Większość amerykańskich emerytów identyfikuje swoją przynależność partyjną jako republikańską, choć jeszcze dwadzieścia lat temu większość osób od 65 roku życia wzwyż uważała się za demokratów.
Jak informuje instytut Gallupa z siedzibą w Princeton w New Jersey, seniorzy byli w latach 1992-2006 zdecydowanie prodemokratyczną grupą. Stanowili wówczas 52 proc. populacji emerytów, zaś republikanie 39 proc. (Resztę stanowiły osoby niezależne i sympatyzujące z innymi partiami).

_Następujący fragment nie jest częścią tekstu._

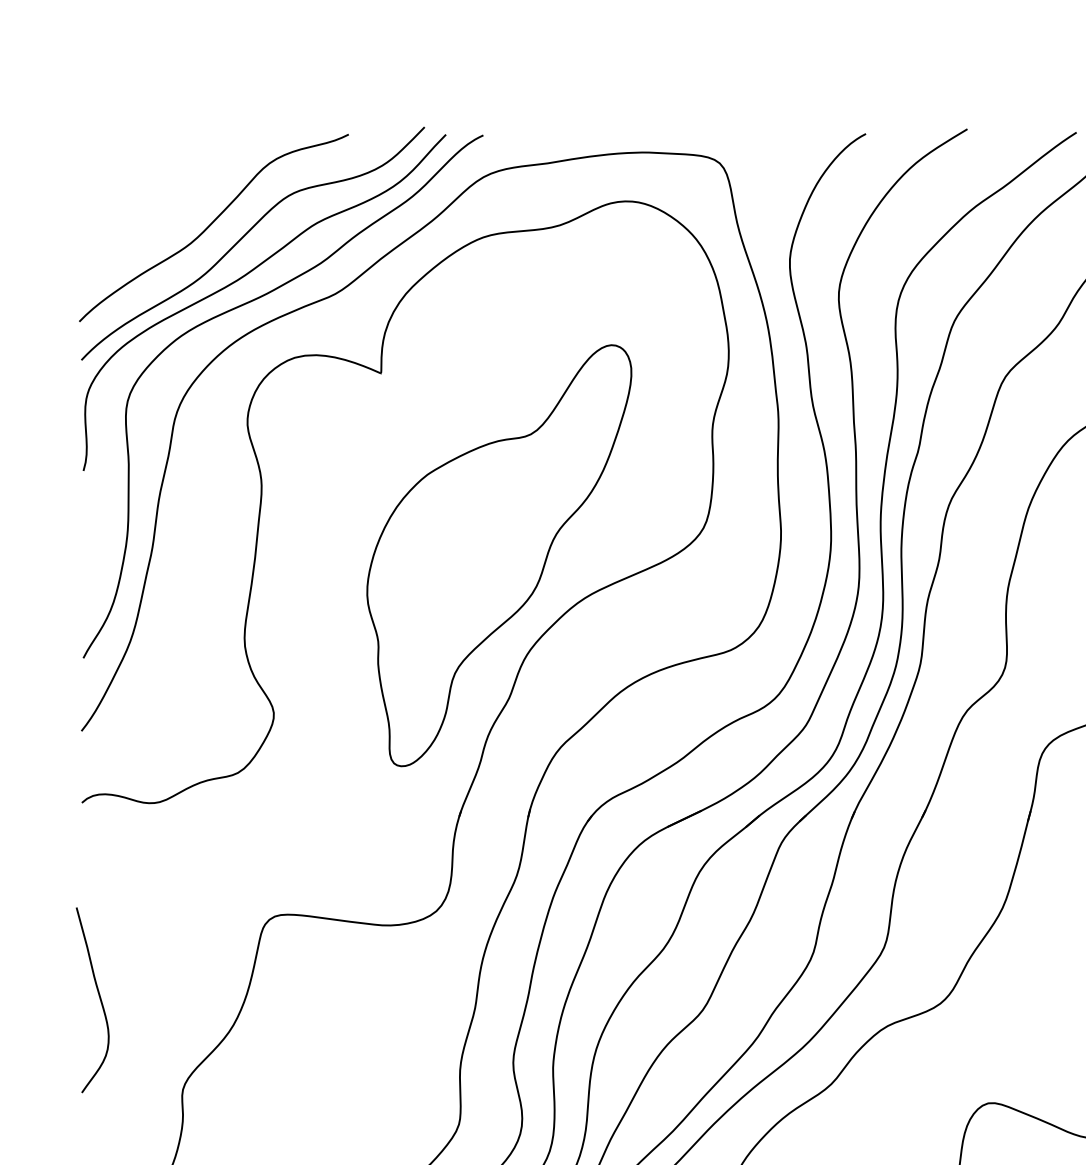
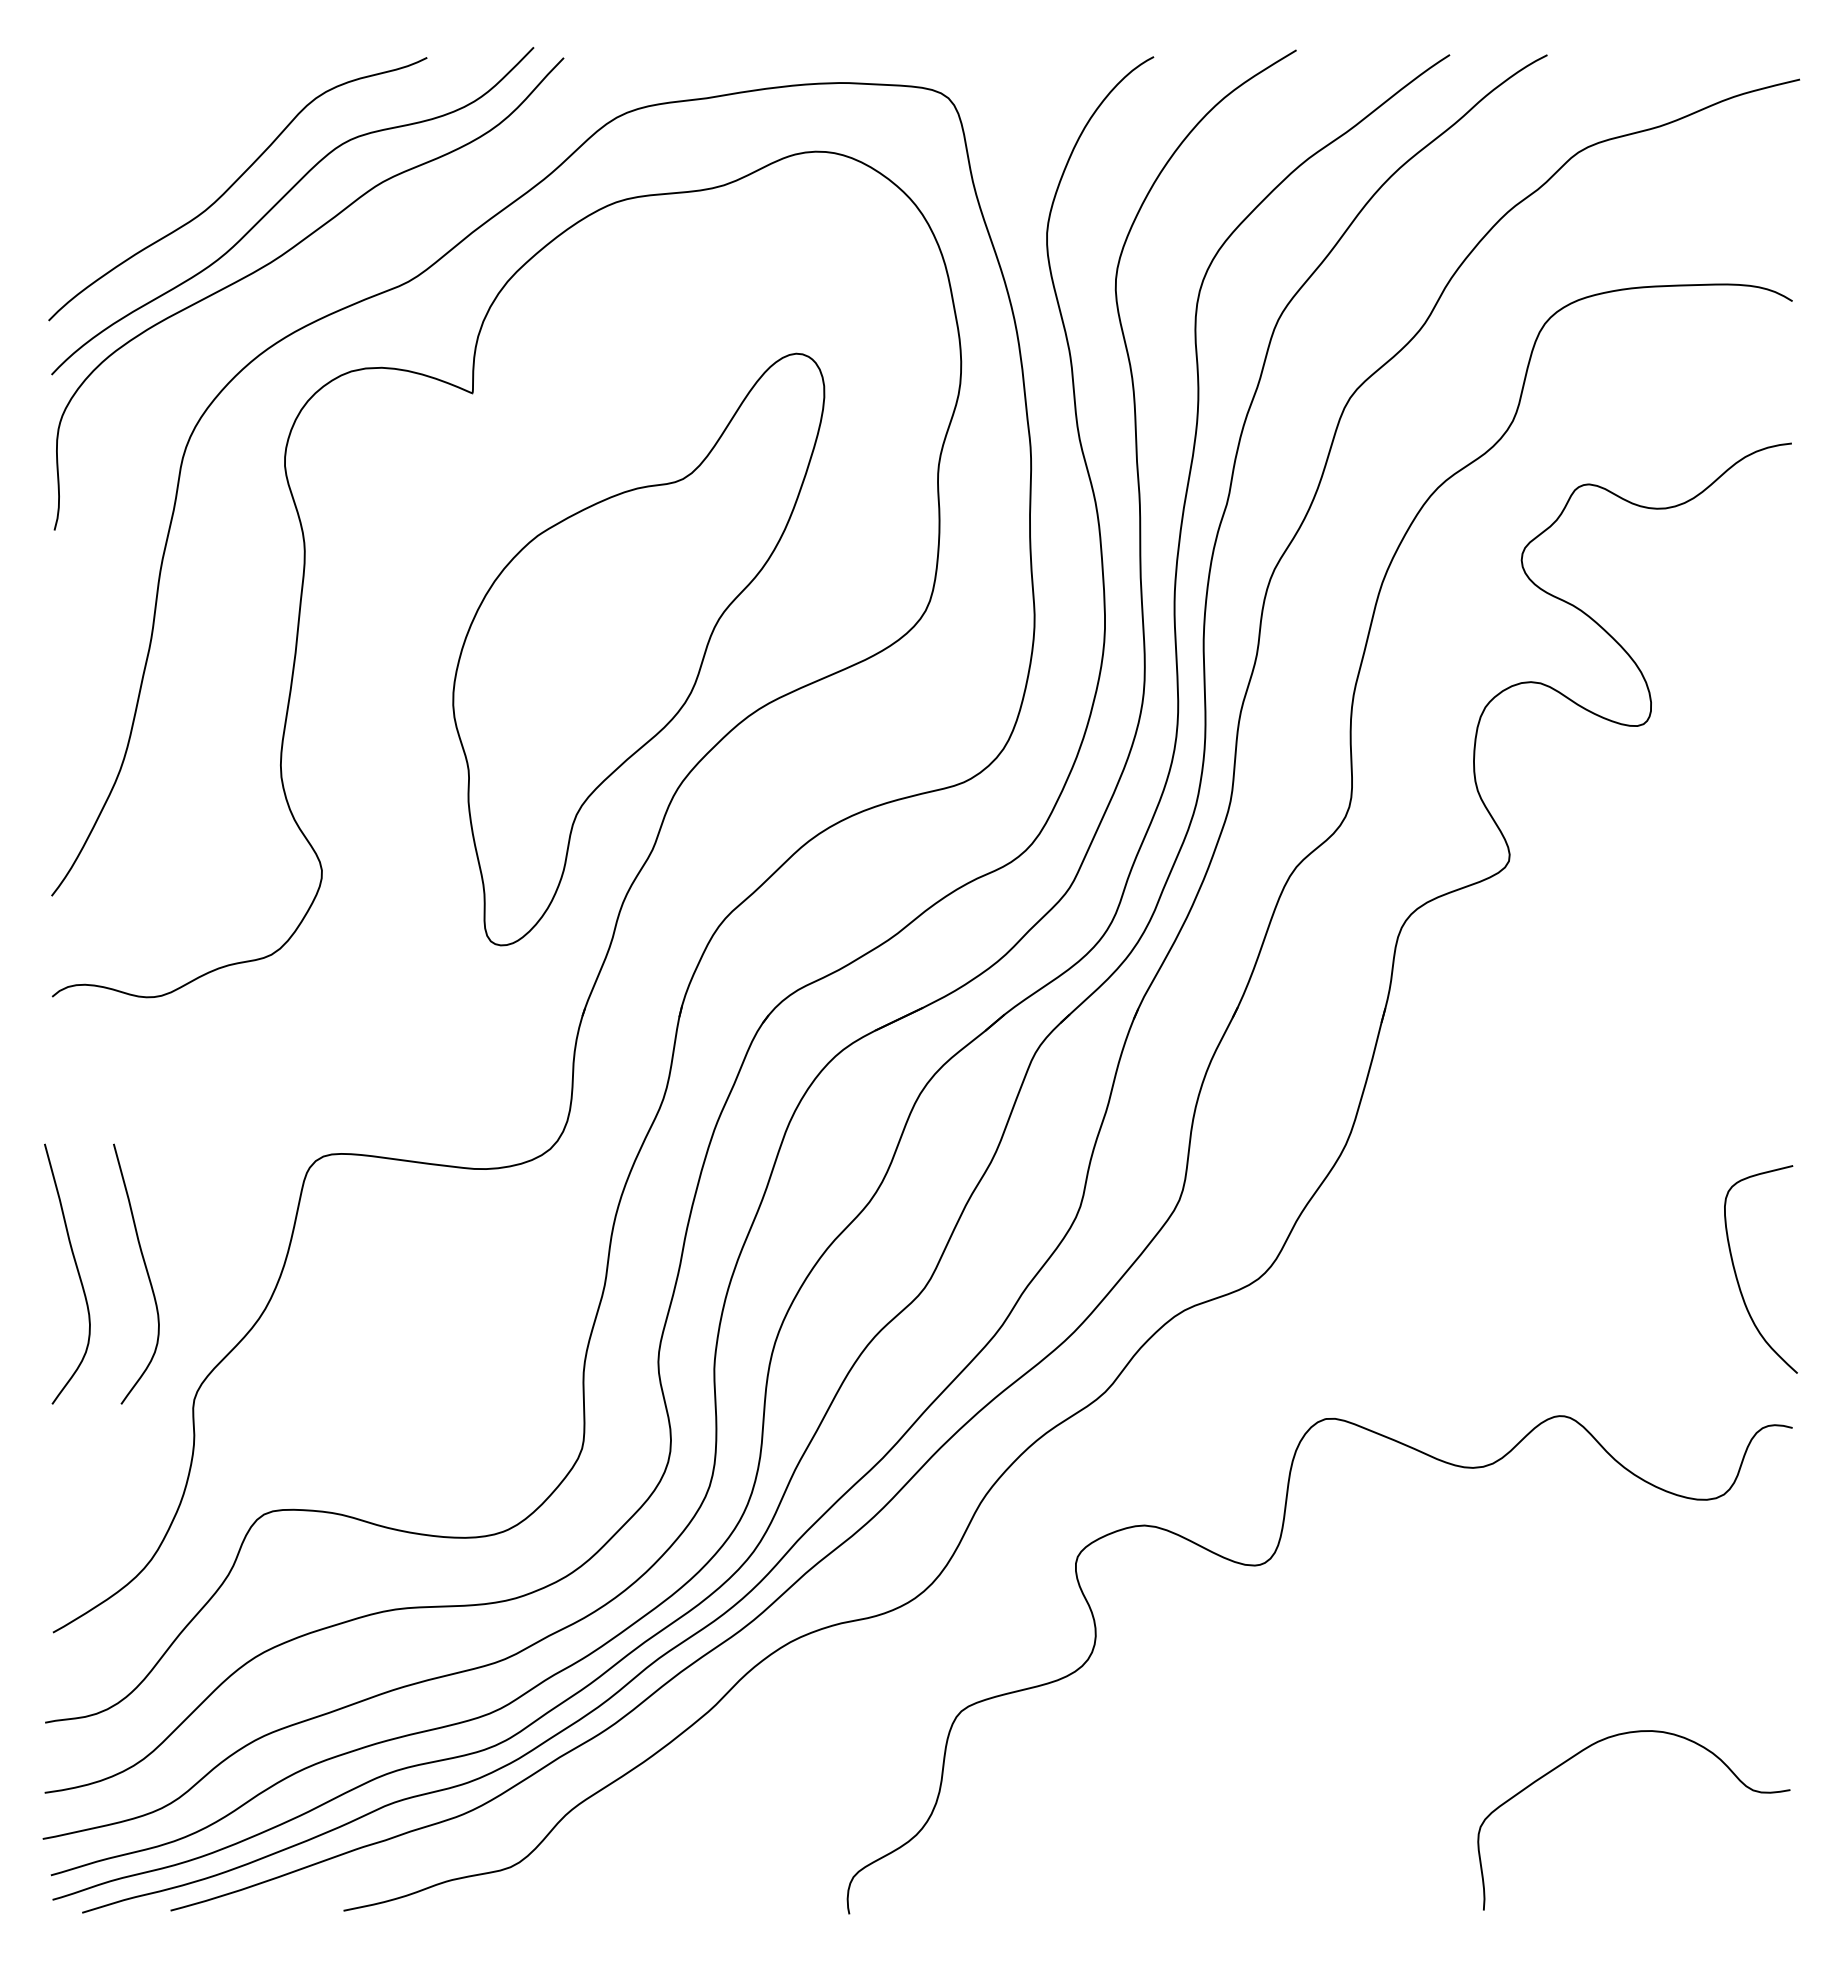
curve: (244, 305) -> (280, 297), removed
curve: (148, 996) -> (145, 1269), added

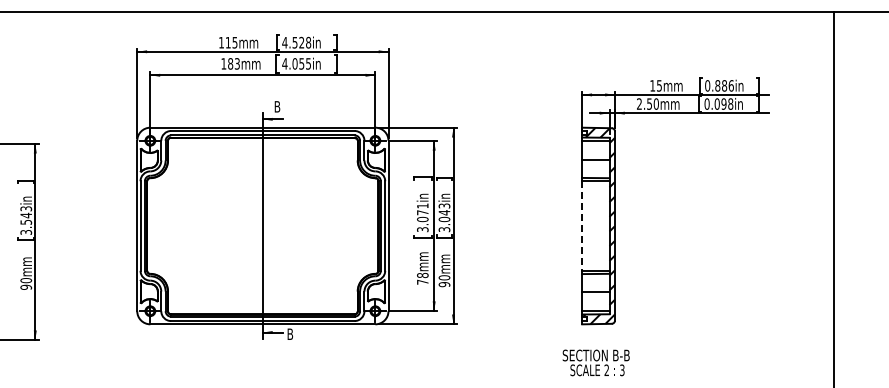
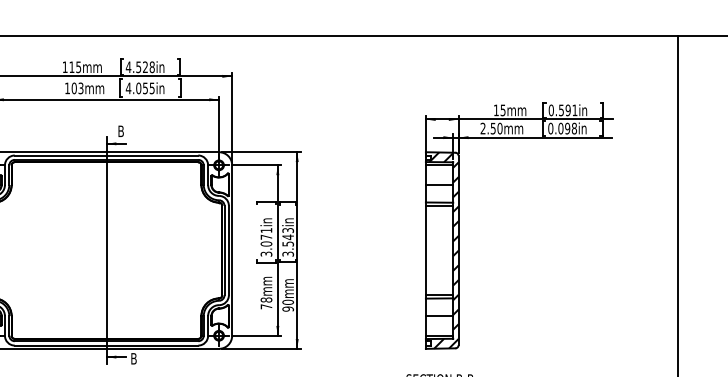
text: (230, 63) -> (74, 88), 183mm -> 103mm
text: (724, 85) -> (568, 110), 0.886in -> 0.591in
text: (444, 219) -> (288, 244), 3.043in -> 3.543in
line: (582, 226) -> (426, 251), dashed -> solid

Jednak w okresie następnych siedmiu lat odsetek seniorów-demokratów zaczął się zmniejszać, a w 2010 r. przewagę uzyskali republikanie.
W 2012 r. 48 proc. seniorów deklarowało republikańską przynależność partyjną, zaś 45 proc. demokratyczną.
Zmiana preferencji partyjnych seniorów została zauważona przy okazji kolejnych wyborów na prezydenta. Emeryci preferowali demokratycznych kandydatów w elekcjach od 1992 do 2004 roku.
Natomiast już w dwóch ostatnich elekcjach emeryci byli jedyną grupą wiekową, która zdecydowanie poparła republikańskiego kandydata, a nie Baracka Obamę, pierwszego czarnoskórego prezydenta USA.